Lifestyle changes do have a real place in hypertension management in daily practice, but by themselves they may not be enough to protect our hypertensive patients. There are very good data on how lifestyle changes contribute to reducing blood pressure. In my daily practice, only a small number of patients adhere to nonpharmacological intervention, both in the short and long term. Also, evidence shows that the average blood pressure decrease over 6 months in hypertensive patients who undergo lifestyle intervention is only 5.5/4.5 mm Hg.3 The impact of this decrease in blood pressure is not sufficient to protect hypertensive patients for a long time. To obtain adequate blood pressure control, it is better to combine lifestyle changes with pharmacological treatment, even in patients with mild hypertension.

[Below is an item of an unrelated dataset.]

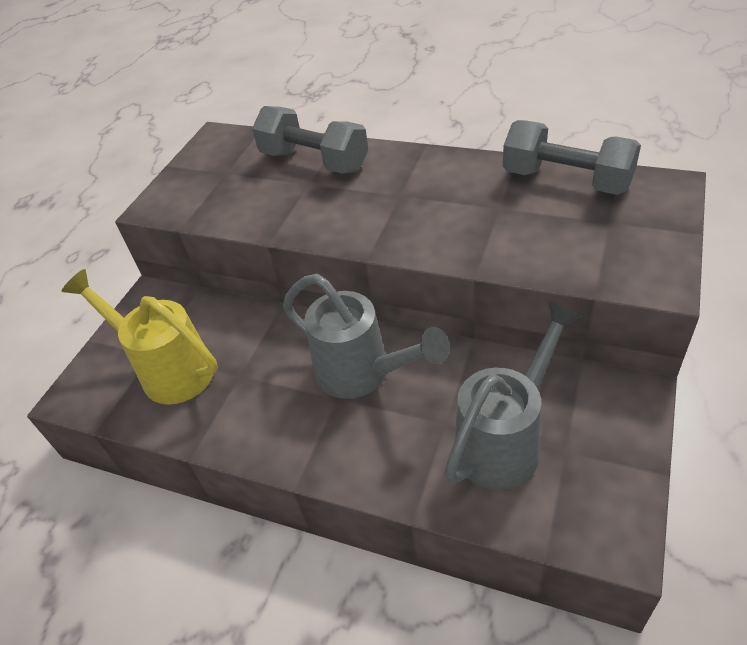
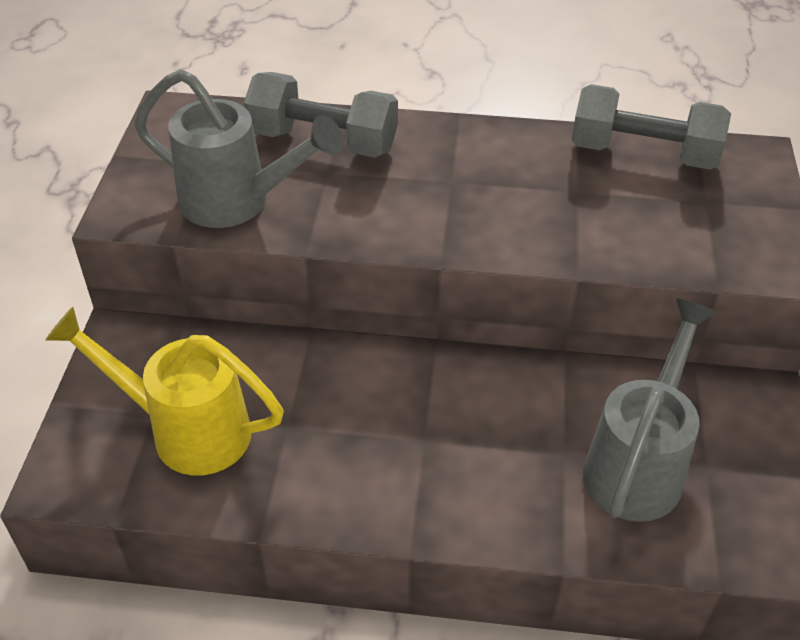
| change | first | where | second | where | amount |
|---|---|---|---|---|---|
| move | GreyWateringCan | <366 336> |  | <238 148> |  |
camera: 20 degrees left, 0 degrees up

Time to achievement of target blood pressure

The most advantageous time frame for achieving target blood pressure has never been defined in the literature nor in clinical practice. We know, notwithstanding, that an earlier decrease of blood pressure is better. Evidence also shows that delayed control of systolic blood pressure >150 mm Hg leads to increased cardiovascular risk.4 These findings should prevent clinical inertia when treatment goals are not reached by lifestyle changes.5 Because of advantages of rapid control of blood pressure, earlier pharmacological intervention is important. Hypertension is a complex disease that impacts the cardiovascular system, and earlier blood pressure control is associated with early cardiovascular protection.

In conclusion, now is the time to reconsider the management strategy of hypertensive patients. For reducing their blood pressure, we recommend that both interventions—lifestyle changes and pharmacological treatment—start simultaneously.

Reference
1. Mancia G, Fagard R, Narkiewicz K, et al. 2013 ESH/ESC guidelines for the management of arterial hypertension: the Task Force for the management of arterial hypertension of the European Society of Hypertension (ESH) and of the European Society of Cardiology (ESC). Eur Heart J. 2013;34:2159-2219.
2. Hamer M. Adherence to healthy lifestyle in hypertensive patients: ample room for improvement? J Hum Hypertens. 2010;24:559-560.
3. National Institute of Health and Care Excellence. Hypertension in adults: diagnosis and management. www.nice.org.uk/guidance/cg127. Published August 2011. Updated November 2016. Accessed January 13, 2017. Clinical guideline CG127.
4. Xu W, Goldberg SI, Shubina M, Turchin A. Optimal systolic blood pressure target, time to intensification, and time to follow-up in treatment of hypertension: population based retrospective cohort study. BMJ. 2015;350:h158.
5. Huebschmann AG, Mizrahi T, Soenksen A, Beaty BL, Denberg TD. Reducing clinical inertia in hypertension treatment: a pragmatic randomized control. J Clin Hypertens (Greenwich). 2012;14(5):322-329.